Why Do We Still Play Hi-Hats As Red? Why Did We Ever?

uppyb0tuppyb0t Opening Act
edited June 2010 in The Rock Band Network
Herro,

I've been playing Rock Band since the beginning and I've never understood why the red notes swap the yellow on certain songs with fast rolling hi-hats.

It's more natural in all standpoints to have it as yellow at all times. It's easier and makes more sense and builds more drumming fundamentals. The need to completely change within a song is senseless and doesn't fit.

I play Rock Band every day. I own an Ion kit, modded with Roland PDX-8 due to wear. Most players that are serious by now, want it to be as authentic as possible. Even the option to have it 'realistic mode' or something along those lines to always have the hi-hat notes as yellow would be amazing and make sense. Just plain ol' sense.

I was just playing Different People from the recent No Doubt DLC and playing the song on the reds was a let down. Then when it hits the part of the song with hi-hats only, it switches to the yellow notes. When the snare kicks back in, you're playing on the reds again. Just wonky.

Is there a possibility of this option ever coming? I'd redownload if I had to. It'd be worth it. Not repay.

And also the songs with constant rolls, but have accents, so that's all you play is broken up rolls when the drummer hits the snare harder. It's not as rewarding or fun to see the RB animated drummer playing more than you.

I want to play Timebomb, Moonshine Hollar, and Homeward Bound rolling the entire way. I could on Stevie Ray's Rude Mood.

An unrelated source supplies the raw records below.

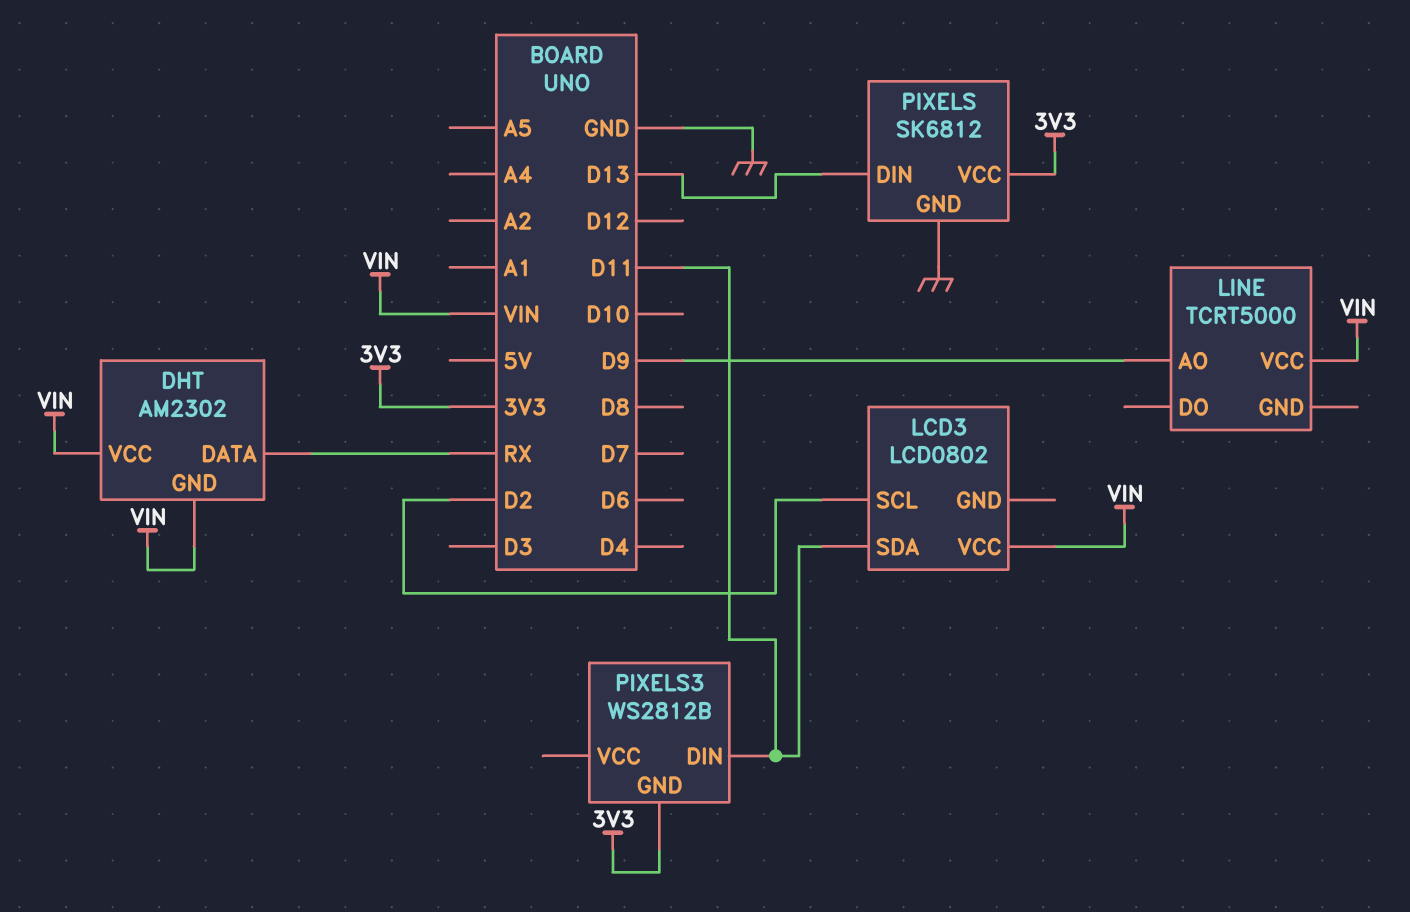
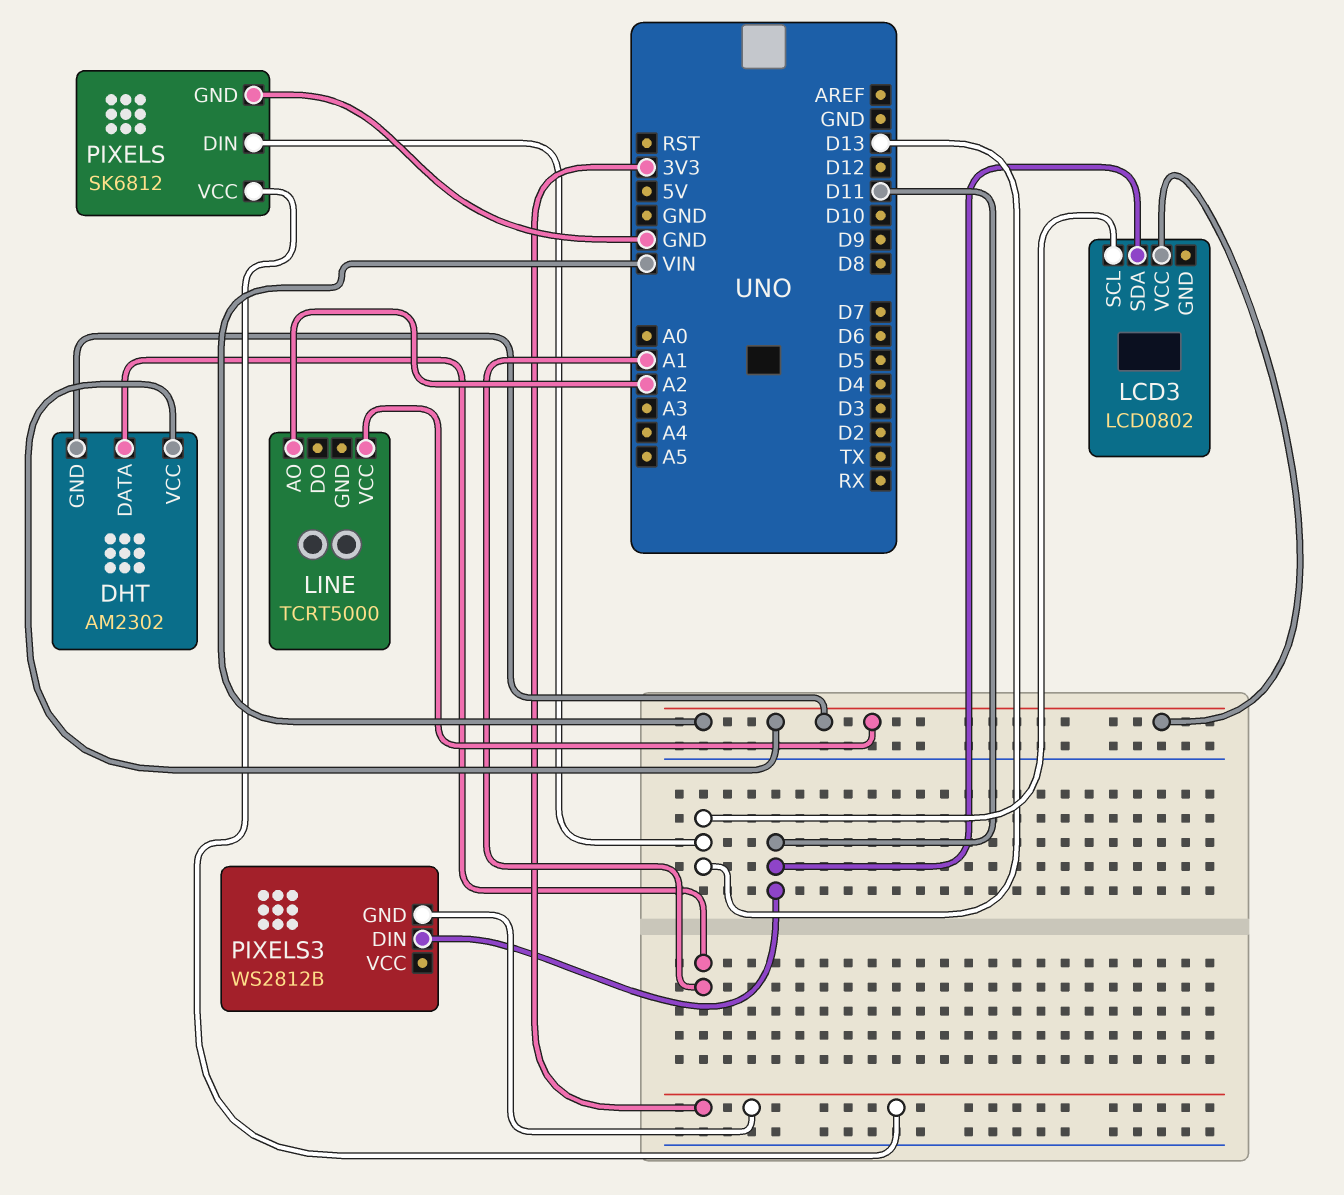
DHT pin DATA: RX -> A1
LCD3 pin SCL: D2 -> D13
LINE pin AO: D9 -> A2

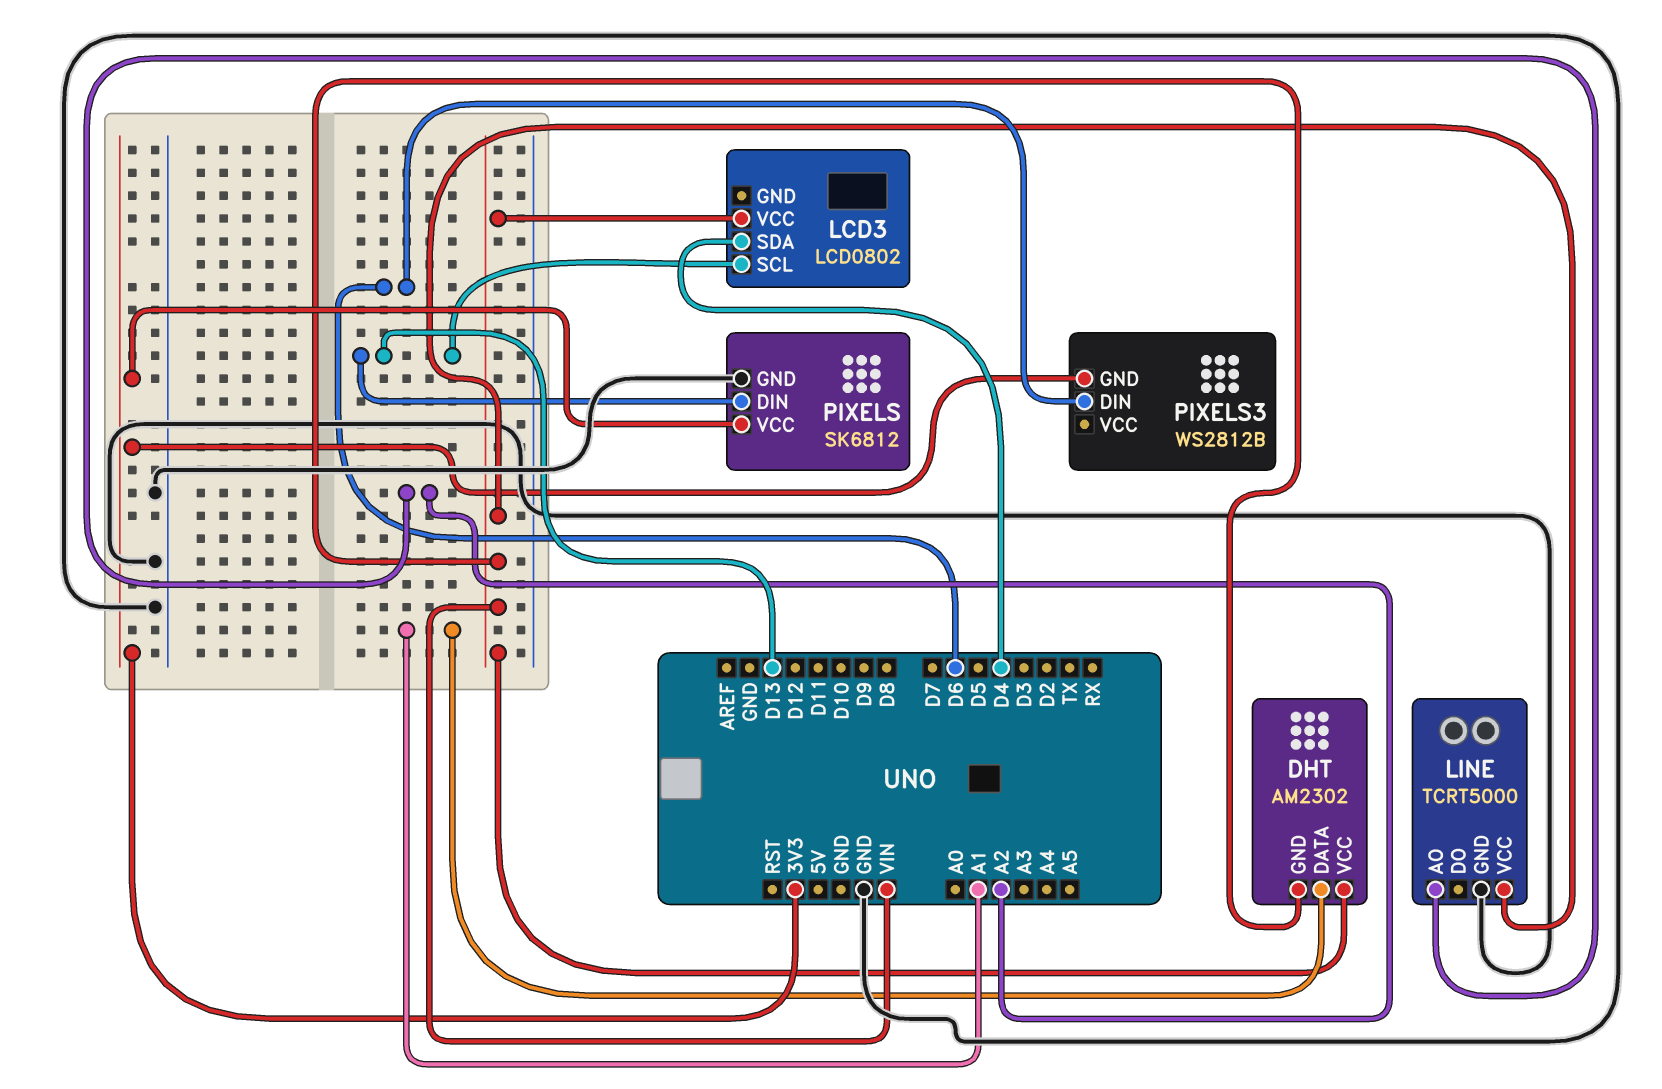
LCD3 pin SDA: D11 -> D4
LINE pin GND: none -> GND
PIXELS3 pin DIN: D11 -> D6

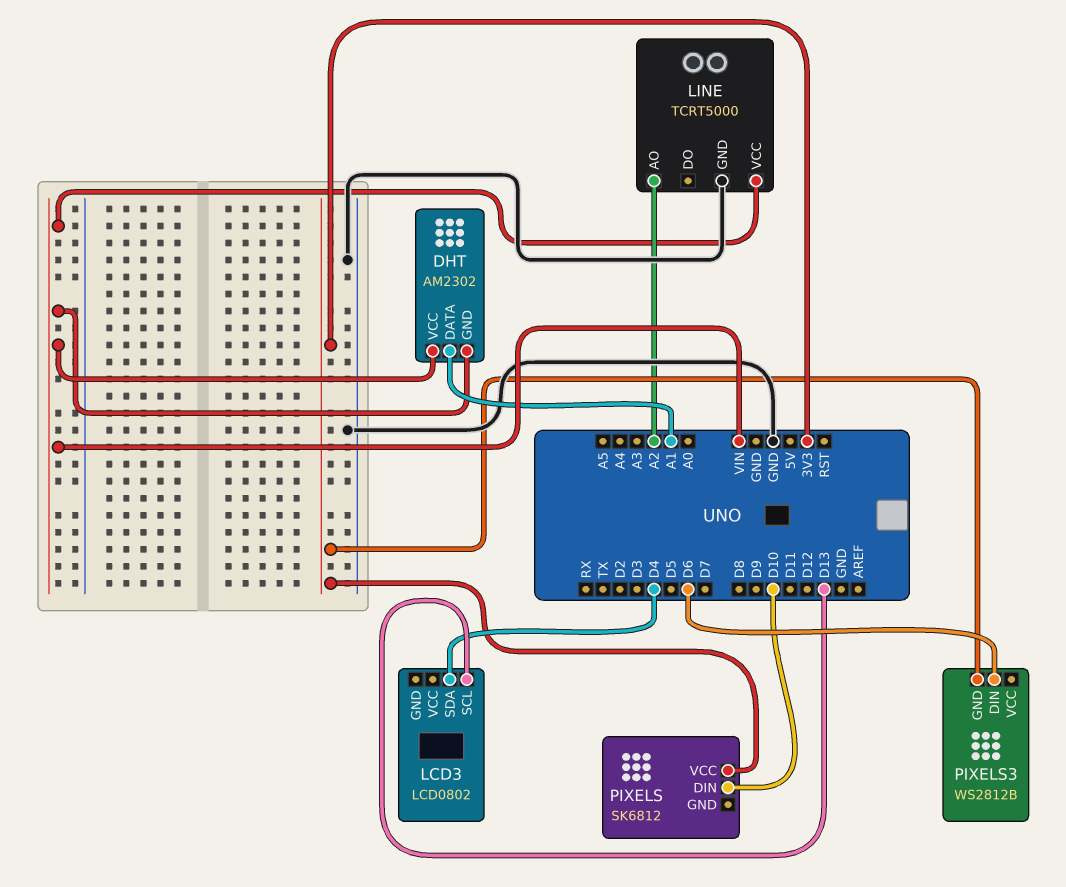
LCD3 pin VCC: VIN -> none
PIXELS pin DIN: D13 -> D10
PIXELS pin GND: GND -> none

Please consider these possibilities.

Back to playin.... like you all should be

Comments

  • S1ckH4ndsS1ckH4nds YouTube Guru
    edited May 2010
    Just for fun, try putting Lefty Mode on sometime and see how well it plays when you have to move your hand to the left to hit the snares on a steady roll of 16ths. Then maybe you'll understand why it is the way it is.
  • SoratarSoratar Scapegoat
    edited May 2010
    Play Everlong or New and you'll have your answer as to why they went red. I would not want to be playing yellow on those notes.
  • overdriveguitarmanoverdriveguitarman The Walrus
    edited May 2010
    I completely agree, I believe "Like A Fool" DID chart the hi-hat on yellow in kind of fast rolls which was amazing and easy to get used to.

    I really wish they did that all that time, I hate it as well.
  • Catch-22Catch-22 Road Warrior
    edited May 2010
    First, I don't think this is the right section for this post.

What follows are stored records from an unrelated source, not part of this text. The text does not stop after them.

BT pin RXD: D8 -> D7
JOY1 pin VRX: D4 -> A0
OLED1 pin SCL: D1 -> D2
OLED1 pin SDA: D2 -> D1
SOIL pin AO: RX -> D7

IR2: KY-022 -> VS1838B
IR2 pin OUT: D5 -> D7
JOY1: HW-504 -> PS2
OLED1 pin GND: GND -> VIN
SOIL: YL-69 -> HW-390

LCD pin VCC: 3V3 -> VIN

    Second, sixteenth note hi-hat snare parts are charted to red and yellow respectively to preserve motion and make the playing more authentic. Assuming you don't have cymbals on your RB drum kit, keeping these parts "normal" would result in a drummer either crossing their arms to hit the snare or using the left hand instead of the right. Proper technique is the right hand plays the snare not the left. So all in all it's more realistic as is and the only way to do it properly. Try playing these beats in GH with their drum set. It's a nightmare.
  • overdriveguitarmanoverdriveguitarman The Walrus
    edited May 2010
    I can play these disco beats all very fast, just as fast as from red to yellow, on yellow to red.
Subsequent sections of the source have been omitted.